Las
despedidas siempre son algo difícil de asumir. Como todo lo malo en esta vida,
suele pillarnos desprevenidos, con los pantalones del alma bajados ante las
otras inclemencias de nuestra existencia. Hace poco un adiós se cruzó en mi
camino en forma de muerte, partió hacia su cielo de la mano del segundo padre
de toda mi infancia, dejándonos a todos con un sabor a café oxidado en los
labios, como si el olvido pudiese saborearse y olerse por un instante.
Ver
como alguien se marcha de este mundo es como ver marchar un barco por el
horizonte. Algo se aleja de ti y desaparece en un punto indefinido, imposible
de ver con los ojos, pero sabes que esa nave sigue navegando más allá, contra
otros vientos y mareas del lado oculto de la existencia que nunca
comprenderemos, hasta que llegue nuestro bote para ir tras la fina línea que
separa el mar del cielo.
En
momentos así es fácil pensar en el dolor y la desesperanza, pues esto comienzan
a perseguirnos tras cada esquina, llenando las ausencias con su presencia gris
y amarga. La luz parece extinguirse y los miedos se pasean por nuestra piel, frágil
y humana, como un cruel recordatorio de todo lo que somos. También llegan a
nosotros todos los planes futuros rotos para recordarnos lo que nunca podrán
llegar a ser, así como todos los arrepentimientos pasados hacen gala de sus
mejores vestidos de tristeza en un desfile de pensamientos bajo el patronazgo
de las memorias que fueron y nunca más volverán.
Con
un panorama así es fácil rendirse, parece sencillo dejarse llevar por las
amarguras, pero lejos de ser la opción más fácil, una parte de nosotros enciende
la estufa de la esperanza, alimentándola con las ramas rotas de todo el amor
que se quedó por ofrecer. Entonces nace una fuente de calor que nos arropa y
nos obliga a acurrucarnos en el seno de lo más primordial de nosotros mismos,
incubando en ese sueño de duelo todo lo que nos espera de ahora en adelante: un
camino que seguir y unos sueños que alcanzar.
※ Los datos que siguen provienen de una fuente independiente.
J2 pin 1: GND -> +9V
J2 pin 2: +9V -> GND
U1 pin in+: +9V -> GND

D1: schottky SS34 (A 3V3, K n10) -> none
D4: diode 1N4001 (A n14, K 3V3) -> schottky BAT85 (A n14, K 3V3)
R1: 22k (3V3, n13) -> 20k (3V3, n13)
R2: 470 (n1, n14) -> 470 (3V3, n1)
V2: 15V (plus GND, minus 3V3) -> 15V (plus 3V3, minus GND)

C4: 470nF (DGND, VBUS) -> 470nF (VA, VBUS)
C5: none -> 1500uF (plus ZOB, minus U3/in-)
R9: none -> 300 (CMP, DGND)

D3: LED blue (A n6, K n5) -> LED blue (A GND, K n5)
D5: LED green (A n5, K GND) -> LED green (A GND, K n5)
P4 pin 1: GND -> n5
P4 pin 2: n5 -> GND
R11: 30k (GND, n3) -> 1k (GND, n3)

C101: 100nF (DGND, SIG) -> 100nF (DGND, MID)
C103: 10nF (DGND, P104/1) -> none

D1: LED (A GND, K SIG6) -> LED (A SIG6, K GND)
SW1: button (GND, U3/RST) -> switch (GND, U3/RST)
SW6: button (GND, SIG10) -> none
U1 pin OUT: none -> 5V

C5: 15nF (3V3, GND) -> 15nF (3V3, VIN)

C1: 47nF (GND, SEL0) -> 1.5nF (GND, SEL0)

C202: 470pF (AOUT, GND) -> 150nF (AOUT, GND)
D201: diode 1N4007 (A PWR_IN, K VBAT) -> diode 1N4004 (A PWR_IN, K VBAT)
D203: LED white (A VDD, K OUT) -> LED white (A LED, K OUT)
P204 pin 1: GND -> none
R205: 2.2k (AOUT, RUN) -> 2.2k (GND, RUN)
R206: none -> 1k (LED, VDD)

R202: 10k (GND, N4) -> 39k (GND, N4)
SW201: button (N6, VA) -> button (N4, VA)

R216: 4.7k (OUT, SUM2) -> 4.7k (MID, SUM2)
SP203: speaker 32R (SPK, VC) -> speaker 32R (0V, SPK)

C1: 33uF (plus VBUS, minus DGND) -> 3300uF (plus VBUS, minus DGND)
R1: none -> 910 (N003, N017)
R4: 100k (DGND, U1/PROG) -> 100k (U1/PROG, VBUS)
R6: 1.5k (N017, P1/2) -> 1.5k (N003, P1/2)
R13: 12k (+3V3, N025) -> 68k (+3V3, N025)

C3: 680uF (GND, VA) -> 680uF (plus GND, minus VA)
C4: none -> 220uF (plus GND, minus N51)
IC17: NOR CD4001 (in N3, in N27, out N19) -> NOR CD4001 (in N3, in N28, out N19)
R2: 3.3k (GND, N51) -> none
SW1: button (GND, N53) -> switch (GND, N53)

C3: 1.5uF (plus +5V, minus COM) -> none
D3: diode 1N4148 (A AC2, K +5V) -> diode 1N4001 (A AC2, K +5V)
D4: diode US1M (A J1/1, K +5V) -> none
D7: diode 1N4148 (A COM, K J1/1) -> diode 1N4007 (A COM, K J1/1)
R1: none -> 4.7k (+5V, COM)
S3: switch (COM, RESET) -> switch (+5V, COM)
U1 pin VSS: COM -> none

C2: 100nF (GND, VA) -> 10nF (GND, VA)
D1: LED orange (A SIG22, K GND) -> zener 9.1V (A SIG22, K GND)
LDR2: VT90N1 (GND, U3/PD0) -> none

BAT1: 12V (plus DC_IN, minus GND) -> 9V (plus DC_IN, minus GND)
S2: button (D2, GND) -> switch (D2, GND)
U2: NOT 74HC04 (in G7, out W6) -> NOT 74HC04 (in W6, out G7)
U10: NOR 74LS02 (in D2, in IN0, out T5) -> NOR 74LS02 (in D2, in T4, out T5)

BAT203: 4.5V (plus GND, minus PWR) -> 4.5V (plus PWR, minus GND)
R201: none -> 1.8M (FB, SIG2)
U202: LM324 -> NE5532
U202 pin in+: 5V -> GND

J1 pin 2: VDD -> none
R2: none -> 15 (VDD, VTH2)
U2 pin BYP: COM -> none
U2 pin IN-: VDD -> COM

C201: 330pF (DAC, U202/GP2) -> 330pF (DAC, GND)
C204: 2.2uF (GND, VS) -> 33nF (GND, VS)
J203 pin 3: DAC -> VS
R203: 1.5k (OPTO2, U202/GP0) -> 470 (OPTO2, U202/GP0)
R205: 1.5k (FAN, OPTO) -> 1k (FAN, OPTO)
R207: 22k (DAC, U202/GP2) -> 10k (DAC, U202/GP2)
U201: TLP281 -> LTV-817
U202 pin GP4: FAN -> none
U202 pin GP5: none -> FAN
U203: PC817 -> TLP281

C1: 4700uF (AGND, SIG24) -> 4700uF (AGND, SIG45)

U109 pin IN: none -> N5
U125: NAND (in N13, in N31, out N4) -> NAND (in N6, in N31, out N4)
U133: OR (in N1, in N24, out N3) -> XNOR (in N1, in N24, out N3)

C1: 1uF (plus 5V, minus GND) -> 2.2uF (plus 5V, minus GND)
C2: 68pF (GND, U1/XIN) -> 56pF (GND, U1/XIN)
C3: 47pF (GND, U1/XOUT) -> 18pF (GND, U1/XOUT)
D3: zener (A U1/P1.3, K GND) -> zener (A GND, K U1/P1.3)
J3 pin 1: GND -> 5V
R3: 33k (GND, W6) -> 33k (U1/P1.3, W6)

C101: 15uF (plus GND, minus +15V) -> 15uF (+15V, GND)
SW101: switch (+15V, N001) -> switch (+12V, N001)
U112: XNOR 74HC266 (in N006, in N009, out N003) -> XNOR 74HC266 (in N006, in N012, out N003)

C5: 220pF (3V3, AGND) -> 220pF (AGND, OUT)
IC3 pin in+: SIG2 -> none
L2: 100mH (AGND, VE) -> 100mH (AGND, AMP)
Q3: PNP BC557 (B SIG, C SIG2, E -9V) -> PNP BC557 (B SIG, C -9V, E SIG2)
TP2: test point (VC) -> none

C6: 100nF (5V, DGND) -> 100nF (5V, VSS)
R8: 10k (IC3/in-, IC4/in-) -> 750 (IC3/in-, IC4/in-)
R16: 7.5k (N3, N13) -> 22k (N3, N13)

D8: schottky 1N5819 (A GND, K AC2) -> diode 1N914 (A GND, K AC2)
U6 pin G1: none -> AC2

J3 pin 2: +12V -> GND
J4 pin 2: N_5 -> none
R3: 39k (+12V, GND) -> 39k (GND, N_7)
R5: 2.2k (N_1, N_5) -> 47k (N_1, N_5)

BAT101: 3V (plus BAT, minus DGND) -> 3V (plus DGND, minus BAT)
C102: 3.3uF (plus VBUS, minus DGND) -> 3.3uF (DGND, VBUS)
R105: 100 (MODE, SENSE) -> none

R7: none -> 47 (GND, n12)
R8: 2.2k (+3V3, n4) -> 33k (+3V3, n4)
Y al principio todo eso parece una montaña imposible de subir, pues la mochila de nuestra conciencia sigue cargada con todo aquello que no hicimos, pero a medida que vamos superando nuestras perezas y el letargo se marchita en nuestro interior, surgen las flores de nuevas primaveras ante nuestros pies, los brotes de alegría se dejan asomar en los bordes de nuestro sendero y todo parece volver a su cauce.
Pero
no es hasta que transcurrido un buen trecho y nuestros pies empiezan a
quejarse, cuando nos damos cuenta que hemos llegado a una cima de experiencia,
viendo en la lejanía todo lo que hemos dejado atrás. Muchas cosas en su momento
parecieron imposibles de superar y otras muchas lo siguen pareciendo a pesar de
haber sobrevivido a ellas. Y en ese monte de nuestra vida, tras haber caminado
las rutas de la vieja muerte y haber escalado por las paredes de la superación,
vemos de nuevo el horizonte. Esa fina línea por la que un día desapareció una
persona a la que le dimos un pedacito de nuestro corazón para que lo guardar
allá donde fuera. Y es en ese momento, en la altura de la experiencia, cuando
podemos ver como el barco de su alma sigue navegando otros mares, con distintas
islas, con distintos vientos y con distintas mareas. Un barco que espera
pacientemente nuestra llegada cuando sea nuestra hora. La hora de remar con la
parca bajo los vientos de la eternidad y con la brújula del Destino.
A
todos los que hayáis sufrido una pérdida os quiero mandar un mensaje de
esperanza. Puede que ahora no lo entendáis, pues todo adiós viene cargado de
tristeza, pero no os rindáis. Llorad todo lo que vuestro corazón os dicte, pero
no olvidéis de regar con esas lágrimas las semillas de nuevos amaneceres, pues
vosotros aún seguís aquí en esta vida. Si en algún momento vuestro ánimo decae
y todo parece volverse gris de nuevo, pensad en que aquellos que ya no están
siguen entre nosotros más allá de las estrellas, deseando que vivamos y
regalemos al mundo todas las sonrisas y sueños cumplidos que ellos no pudieron
compartir con nosotros. Tarde o temprano nos llegará la hora de volver junto a
ellos, pero hasta entonces, no olvidéis que tenéis que hacer que se sientan orgullosos,
ya sea con vuestra sonrisa o con la de aquellos que están por venir. Se lo
debemos.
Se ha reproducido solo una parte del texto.